Our heroes are slowly transforming from old-fashioned spies into out-and-out terrorists.

The virus Philip has to hold onto makes for a powerful, if obvious, metaphor for the greater evil he’s burdened with. As the nations he’s caught between escalate their tactics, he and his victims pay the human cost. Meanwhile, Paige is asking more and more questions about what her parents do at night; Elizabeth replies by insisting that her work revolves around getting people to trust her in order to help build a more cooperative future in a world racked with conflict. The tidy, idealistic picture is clearly meant to appeal to a teenager who campaigns for nuclear disarmament and follows a friendly youth pastor preaching for world peace. The audience knows the truth, but The Americans’s showrunner, Joe Weisberg, mines exquisite drama from the intricacies of each lie being told, as all of the show’s alliances continue to teeter on the brink of disaster.
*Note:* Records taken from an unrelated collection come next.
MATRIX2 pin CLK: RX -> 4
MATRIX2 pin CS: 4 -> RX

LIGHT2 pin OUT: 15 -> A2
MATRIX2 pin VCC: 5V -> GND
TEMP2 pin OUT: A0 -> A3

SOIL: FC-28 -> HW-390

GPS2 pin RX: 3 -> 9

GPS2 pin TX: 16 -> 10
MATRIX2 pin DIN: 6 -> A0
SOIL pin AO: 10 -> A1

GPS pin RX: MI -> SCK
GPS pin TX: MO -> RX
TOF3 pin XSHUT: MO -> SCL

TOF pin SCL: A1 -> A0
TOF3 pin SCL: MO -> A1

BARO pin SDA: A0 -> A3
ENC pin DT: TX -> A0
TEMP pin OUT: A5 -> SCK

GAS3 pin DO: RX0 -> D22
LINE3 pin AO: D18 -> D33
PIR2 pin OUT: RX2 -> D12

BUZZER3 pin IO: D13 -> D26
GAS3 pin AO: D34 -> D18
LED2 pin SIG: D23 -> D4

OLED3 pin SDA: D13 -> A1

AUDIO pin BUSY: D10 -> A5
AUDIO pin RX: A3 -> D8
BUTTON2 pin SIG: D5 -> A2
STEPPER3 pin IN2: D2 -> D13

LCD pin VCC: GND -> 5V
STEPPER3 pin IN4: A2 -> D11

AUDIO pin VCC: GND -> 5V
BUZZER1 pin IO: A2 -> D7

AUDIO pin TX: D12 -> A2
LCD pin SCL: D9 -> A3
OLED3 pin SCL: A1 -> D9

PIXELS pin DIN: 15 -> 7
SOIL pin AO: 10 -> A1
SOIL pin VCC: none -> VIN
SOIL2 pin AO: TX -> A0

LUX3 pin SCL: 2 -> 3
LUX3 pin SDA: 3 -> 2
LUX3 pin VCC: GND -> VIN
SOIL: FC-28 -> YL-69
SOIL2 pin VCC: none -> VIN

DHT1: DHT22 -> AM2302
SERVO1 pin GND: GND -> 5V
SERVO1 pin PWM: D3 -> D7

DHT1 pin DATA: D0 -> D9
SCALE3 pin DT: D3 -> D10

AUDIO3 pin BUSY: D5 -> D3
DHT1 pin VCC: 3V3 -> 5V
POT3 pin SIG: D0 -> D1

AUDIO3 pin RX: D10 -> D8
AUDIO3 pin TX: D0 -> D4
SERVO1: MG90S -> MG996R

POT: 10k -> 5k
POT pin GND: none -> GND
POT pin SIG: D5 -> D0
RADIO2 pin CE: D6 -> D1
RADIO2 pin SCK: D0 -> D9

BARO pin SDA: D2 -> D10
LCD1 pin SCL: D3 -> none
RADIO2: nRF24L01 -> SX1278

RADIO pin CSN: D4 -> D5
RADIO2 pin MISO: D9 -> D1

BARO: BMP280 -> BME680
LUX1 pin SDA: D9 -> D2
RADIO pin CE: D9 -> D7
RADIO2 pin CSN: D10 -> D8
It feels almost futile to advocate for new viewers to jump on board with The Americans, which has drawn consistently mediocre ratings on FX but equally consistent rapturous praise from critics. The show still feels like the closest heir to Mad Men and Breaking Bad, the last great consensus prestige dramas on television, but it may not be discovered widely until after it’s gone and exists only on some streaming website (its earlier seasons can be viewed right now on Amazon Prime). Weisberg has long since stopped caring about catching newcomers up, and instead seems ready to start barreling towards a conclusion. We know what will happen to the Soviet Union, but for the show’s remaining fans, Philip and Elizabeth’s strained union is the reason to stay on board. This year it will be tested in unimaginable ways.